Lab Girl

Lab Girl

2016 • 290 pages

Ratings42

Average rating4

15

I don't really know what to make of this one. I really liked Jahren's discussion of botany and chemistry when it was happening. Jahren is hard on people: her students, her co-workers, but also herself and she pulled no punches in describing herself, which led to challenging passages where I was cringing at her condescension towards colleagues and students. I liked how she depicted herself learning and growing, and making her way through bipolar disease. It was truly vulnerable and authentic. Nonetheless, I don't think I'd send one of my students to rotate through her lab – it's clear that she embraces the sort of work-to-death environment that academia is struggling to grow out of.

Speaking of generation gaps, I was surprised to find that Jahren has barely more than a decade on me. From the way she described being a woman in science, I would have guessed more like three decades. Indeed, many of her faculty members were women, and my own experience in overlapping years in the life sciences was that there was very little overt sexism.

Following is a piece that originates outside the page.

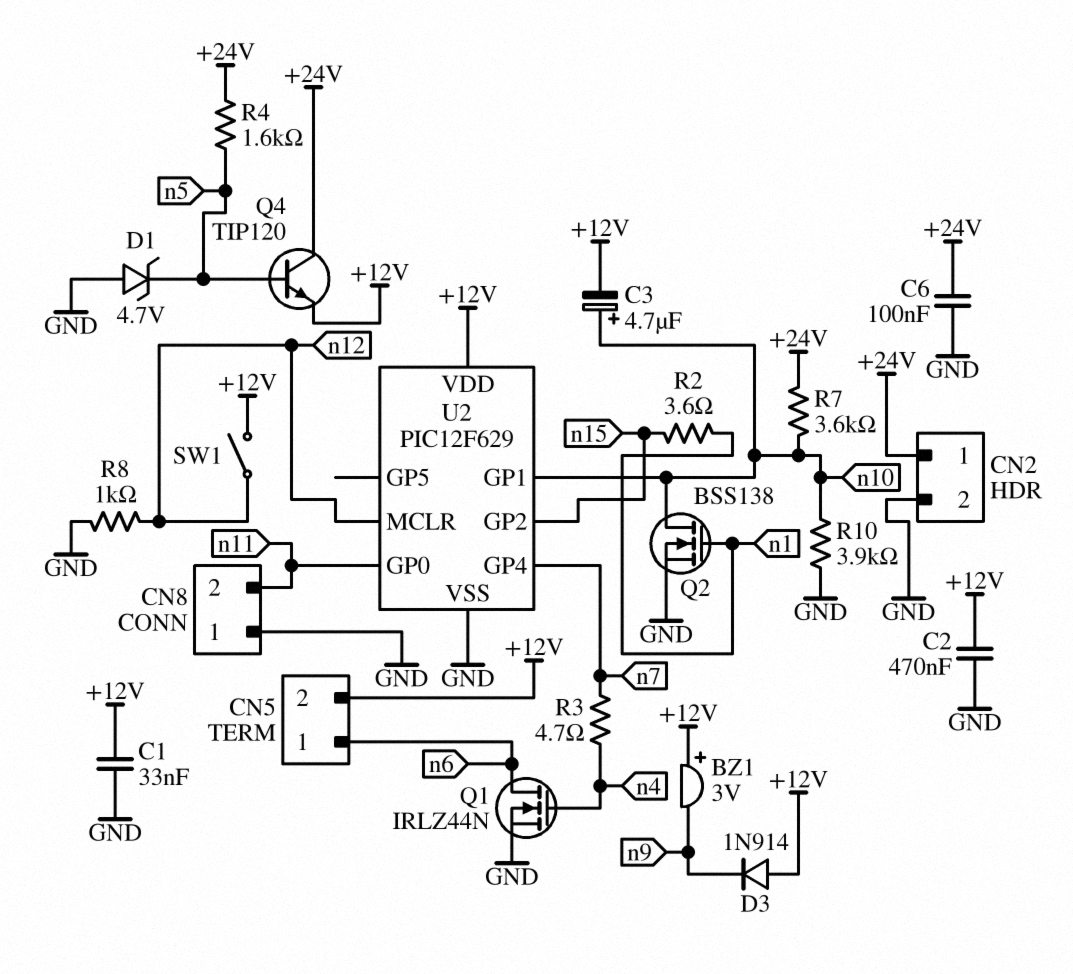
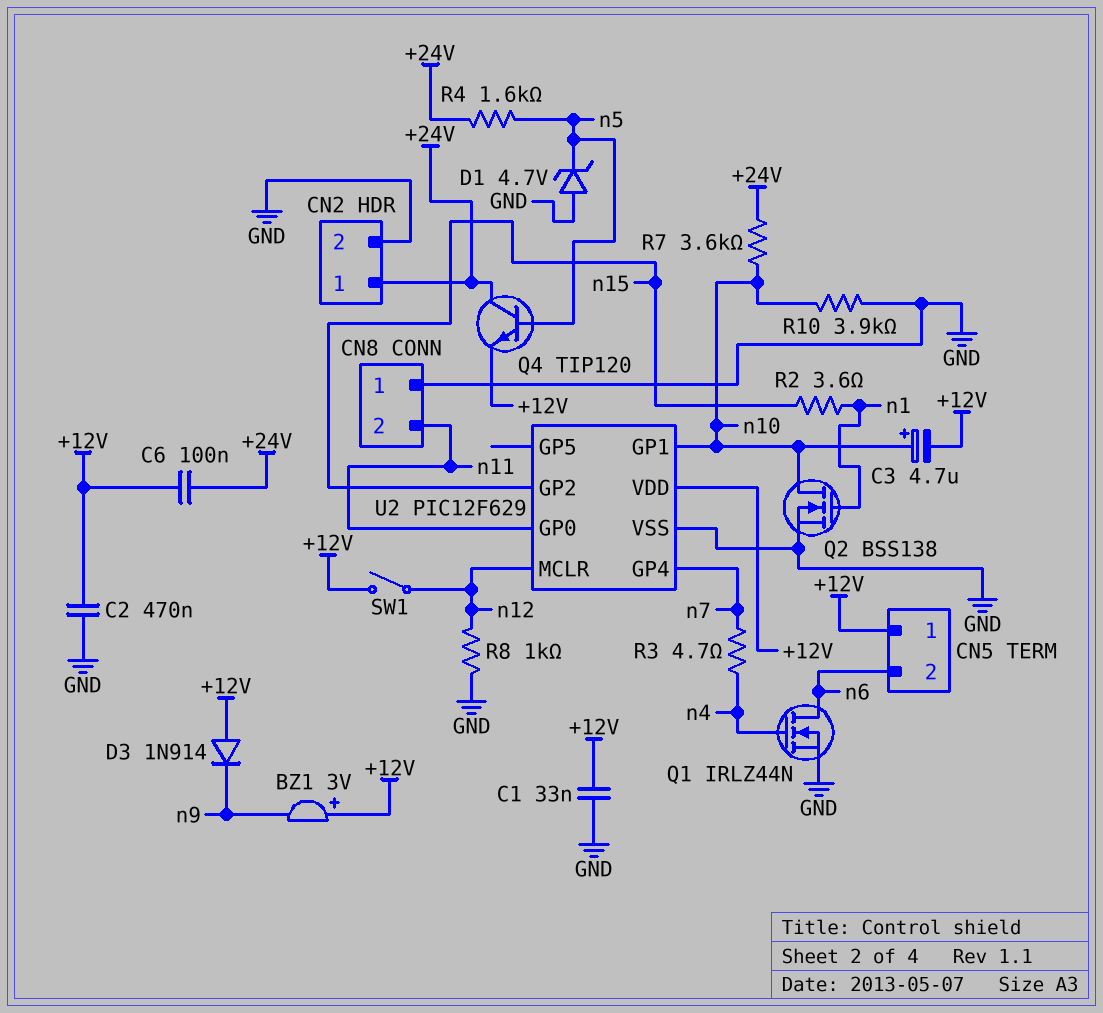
C6: 100nF (+24V, GND) -> 100nF (+12V, +24V)
CN5 pin 1: n6 -> +12V
CN5 pin 2: +12V -> n6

I loved reading about her relationship with Bill, her lab manager, but I note his conspicuous absence from the press releases, her lab website and many of her publications. It's hard to read about how she sees him as a partner while he's underpaid and underacknowledged for the work he does. Finding grants to pay people is brutal – I know that personally – but now she's a big deal and he could have fancy titles and a nice profile on the lab website but he's not even mentioned. Perhaps that's how he wants it, but it's weird to write a book about your friendship with an employee and then not use any of your employer privileges to support said employee.